I have linked databases from MAS (accounting system) in SQL Server 2008 R2. The way payroll records work in this database is that each quarter, an archive of the payroll tables are made, and a new current quarter table is made with any terminated employees removed. It does have unique employee IDs. The structure is identical in the archive and current versions.
So, in the 2nd quarter of the year, an employee who was terminated in the 1st quarter, is only in the 1st quarter copy of the database. An employee who worked in both the 1st and 2nd quarters is in the 1st quarter copy and the 2nd quarter copy. An employee who was hired in the 2nd quarter only occurs in the 2nd quarter.

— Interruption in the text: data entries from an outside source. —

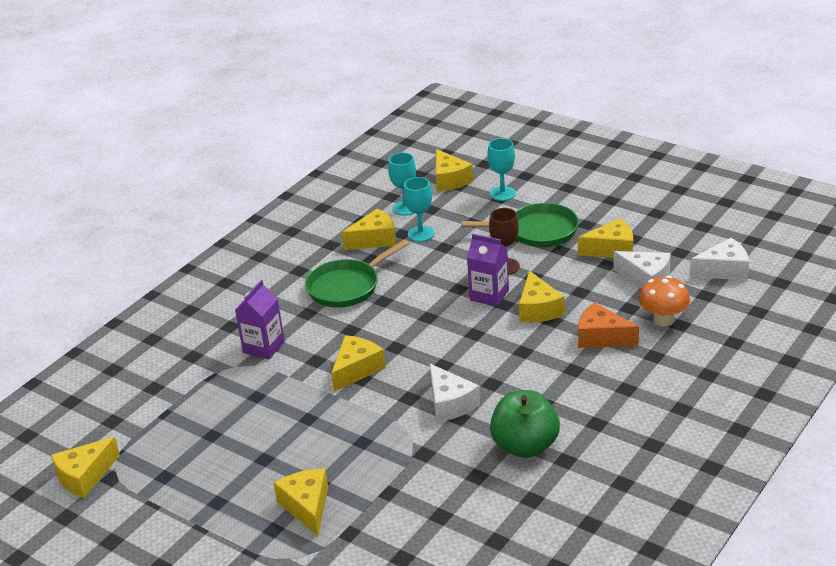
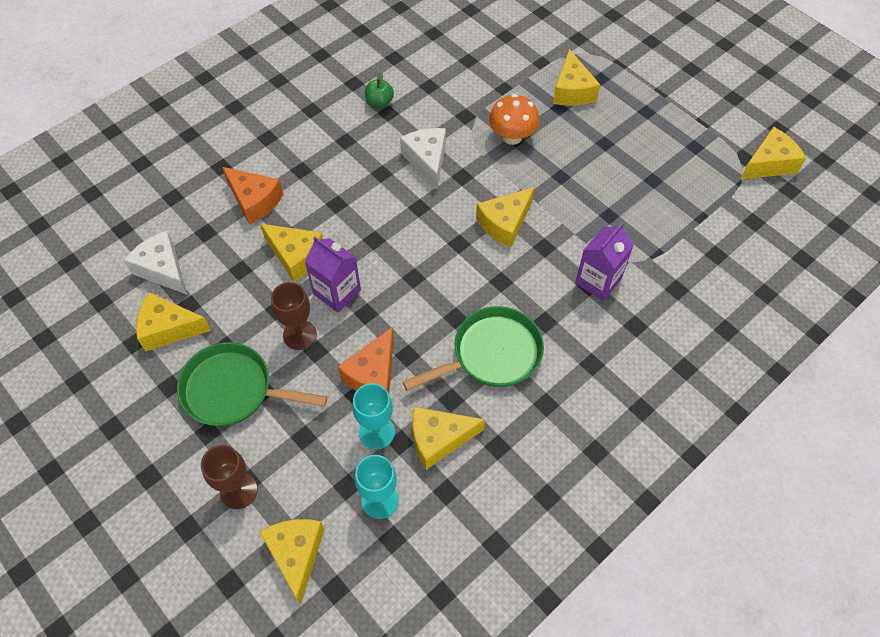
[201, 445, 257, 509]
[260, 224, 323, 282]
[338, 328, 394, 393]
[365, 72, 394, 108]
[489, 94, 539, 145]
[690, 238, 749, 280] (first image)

I need to be able to build a set (temp table, view, whatever) to work with that includes the most recent record for each employee. This set will be the basis for queries like turnover, average wage by position, etc.
I can build a list of IDs quickly enough with a UNION
of the EmployeeID
column, but other columns change over time (pay rate, address, etc), so I cannot simply UNION
all of the columns, as I will have duplicates for some employees.
Is there a reasonably efficient way to merge the historical databases together, keeping only the most recent row for each employee? Having phrased the question that way, should I just make a series of MERGE
s, stepping back through the archive copies from newest to oldest, inserting when not matched? Is there a better way?
There are several ways you can approach this problem. Here is one:
Create a sample table schema and test data
SET NOCOUNT ON
IF OBJECT_ID('Employee', 'U') IS NOT NULL DROP TABLE Employee;
GO
IF OBJECT_ID('Employee2012Q1', 'U') IS NOT NULL DROP TABLE Employee2012Q1;
GO
IF OBJECT_ID('Employee2012Q2', 'U') IS NOT NULL DROP TABLE Employee2012Q2;
GO
CREATE TABLE dbo.Employee (
EmployeeID int IDENTITY(1,1) NOT NULL PRIMARY KEY
,EmployeeName varchar(50) NOT NULL
,StartDate smalldatetime NOT NULL
,EndDate smalldatetime NULL
,Salary decimal(18,2) NOT NULL
,Position varchar(50) NOT NULL
,HomeAddress varchar(200) NOT NULL
)
-- Employees hired
INSERT dbo.Employee SELECT 'John Doe', '01/01/2012', NULL, 50000, 'Developer', '12345 Main St, New York, NY'
INSERT dbo.Employee SELECT 'Jane Doe', '01/01/2012', NULL, 52000, 'Developer', '837 1st St, New York, NY'
-- Employee fired
UPDATE A
SET A.EndDate = '02/01/2012'
FROM dbo.Employee A
WHERE A.EmployeeName = 'John Doe'
-- Table archived
SELECT * INTO dbo.Employee2012Q1 FROM dbo.Employee
-- Remove fired employees
DELETE dbo.Employee WHERE EndDate IS NOT NULL
-- Employee hired
INSERT dbo.Employee SELECT 'Jack Flash', '04/01/2012', NULL, 73000, 'Manager', '9580 21st St, New York, NY'
-- Employee fired
UPDATE A
SET A.EndDate = '05/01/2012'
FROM dbo.Employee A
WHERE A.EmployeeName = 'Jack Flash'
-- Table archived
SELECT * INTO dbo.Employee2012Q2 FROM dbo.Employee
-- Remove fired employees
DELETE dbo.Employee WHERE EndDate IS NOT NULL
SET NOCOUNT OFF
GO
Create a view that merges all the employee tables
IF OBJECT_ID('EmployeeArchive', 'V') IS NOT NULL DROP VIEW dbo.EmployeeArchive
GO
CREATE VIEW dbo.EmployeeArchive
AS
SELECT CONVERT(smalldatetime, CONVERT(char(10), GETDATE(), 101)) as [ArchiveDate]
,EmployeeID
,EmployeeName
,StartDate
,EndDate
,Salary
,Position
,HomeAddress
FROM dbo.Employee
UNION ALL
SELECT CONVERT(smalldatetime, '03/31/2012') as [ArchiveDate]
,EmployeeID
,EmployeeName
,StartDate
,EndDate
,Salary
,Position
,HomeAddress
FROM dbo.Employee2012Q1
UNION ALL
SELECT CONVERT(smalldatetime, '06/30/2012') as [ArchiveDate]
,EmployeeID
,EmployeeName
,StartDate
,EndDate
,Salary
,Position
,HomeAddress
FROM dbo.Employee2012Q2
GO
Get the latest info for each employee
SELECT A.*
FROM dbo.EmployeeArchive A
JOIN (
SELECT EmployeeID, MAX(ArchiveDate) as MaxArchiveDate
FROM dbo.EmployeeArchive
GROUP BY EmployeeID
) B
ON A.EmployeeID = B.EmployeeID
AND A.ArchiveDate = B.MaxArchiveDate